A Napoli «come Chiesa e Città dell’Agro per far luce nel nostro pellegrinaggio verso il regno». Oggi pomeriggio la Diocesi ha offerto l’olio per la lampada che arde dinanzi alle reliquie del patrono di Napoli e della Campania. Nell’omelia dei…

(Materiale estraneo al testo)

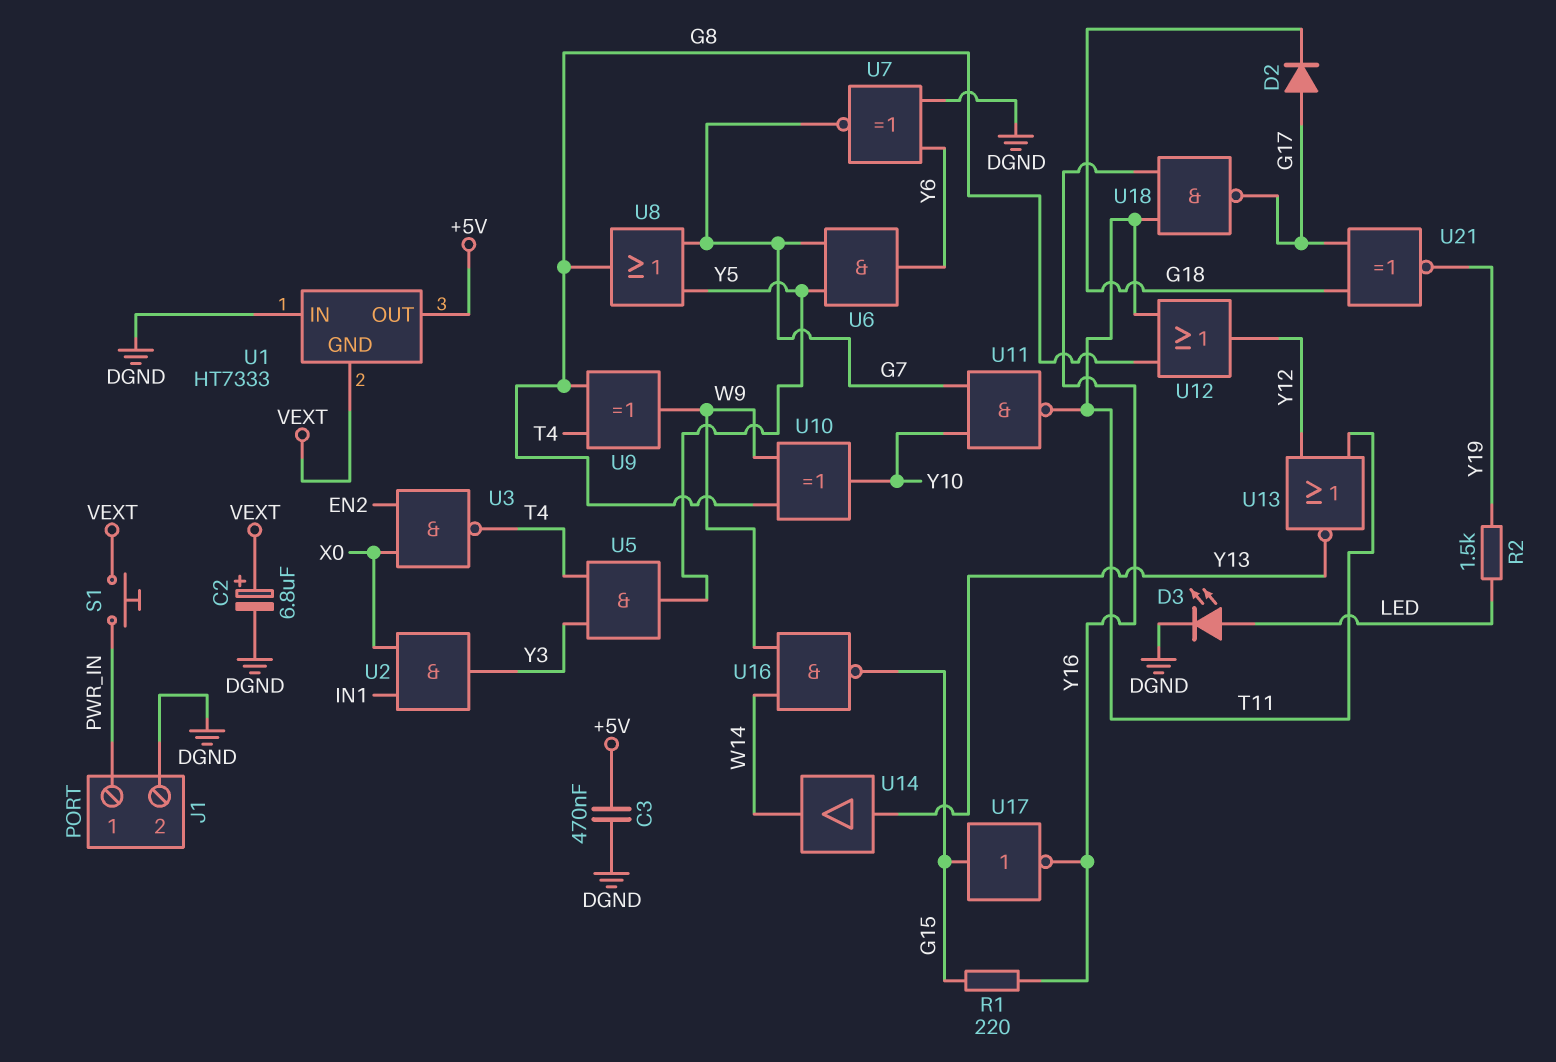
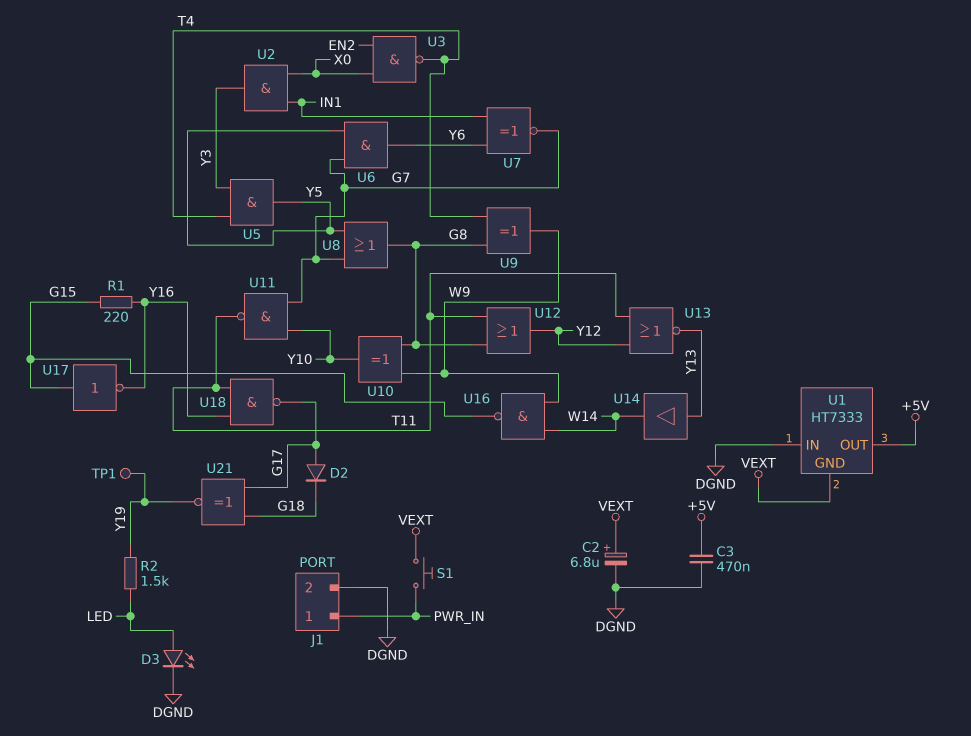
TP1: none -> test point (Y19)
U7: XNOR (in DGND, in Y6, out G7) -> XNOR (in IN1, in Y6, out G7)

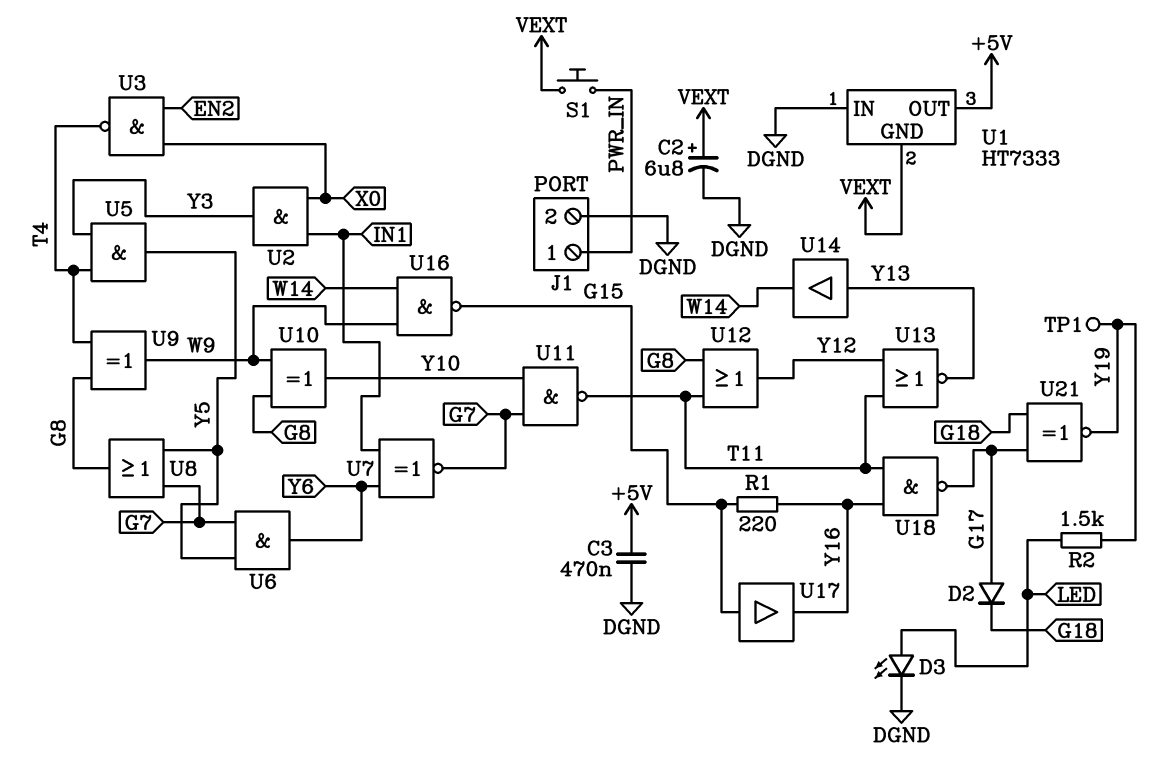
U17: NOT (in G15, out Y16) -> buffer (in G15, out Y16)

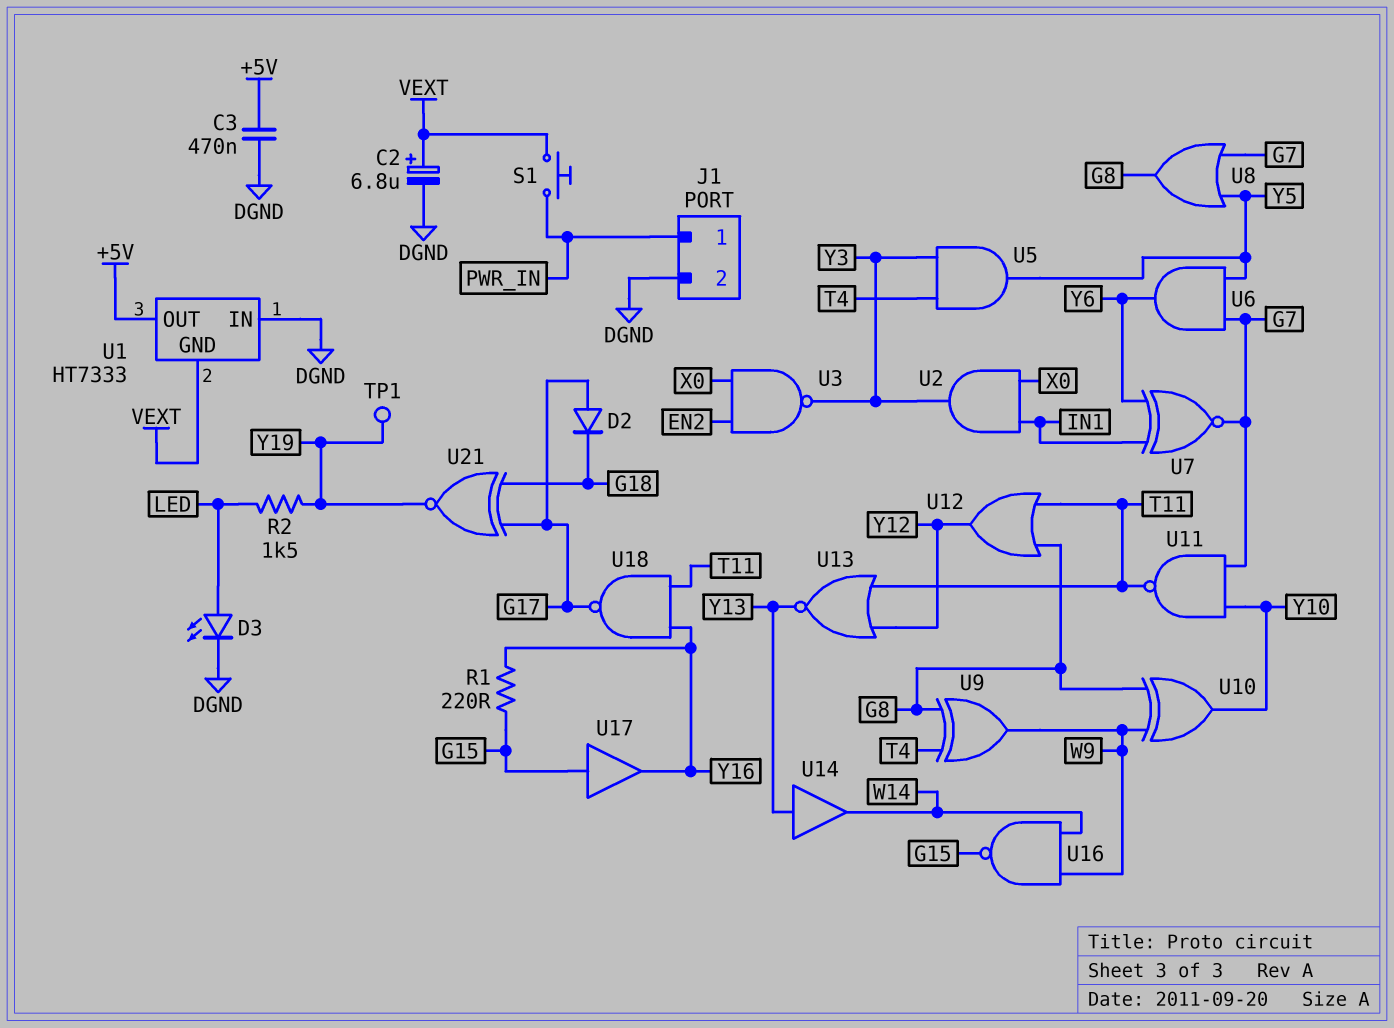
U3: NAND (in EN2, in X0, out T4) -> NAND (in EN2, in X0, out Y3)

A Napoli «come Chiesa e Città dell’Agro per far luce nel nostro pellegrinaggio verso il regno». Oggi pomeriggio la Diocesi ha offerto l’olio per la lampada che arde dinanzi alle reliquie del patrono di Napoli e della Campania.
Nell’omelia dei Primi Vespri della festa di San Gennaro, il Vescovo Giuseppe ha richiamato i segni dell’olio e del sangue.
«L’olio della fede, della speranza e della carità. Olio da offrire ai tanti richiedenti, viandanti, naufraghi, disperati, stolti, cioè senza Dio e quindi senza speranza».
«Come Chiesa che genera, ascoltiamo questo grido, quelle voci di sangue, di sacrifici cruenti e incruenti, ferite della carne e dell’anima, che si levano da tanti angoli della nostra terra e che vogliono essere aiutate a guardare verso la Croce di Cristo».

 

 

Noi siamo più che vincitori (Rm 8, 37)

 

Eminenza Reverendissima, Signor Cardinale Crescenzio Sepe,

 

Eccellenze, Presbiteri, Diaconi, Religiosi e Religiose, Santo Popolo di Dio, radicato nel battesimo e nella cresima, Autorità, Comitato Diocesano San Gennaro, con gioia la Chiesa di Nocera Inferiore-Sarno ha raccolto l’invito ad offrire l’olio per alimentare la lampada che brillerà dinanzi a San Gennaro, Martire e Patrono della nostra Regione.

Siamo qui, come Chiesa e Città dell’Agro, con il Popolo e le Istituzioni, per compiere un gesto semplice, ma tanto significativo: donare l’olio, non solo per la lampada del Santo, ma anche per alimentare, attingendo alla sua ricca testimonianza, le nostre piccole lampade, tanto necessarie per far luce nel nostro pellegrinaggio verso il regno.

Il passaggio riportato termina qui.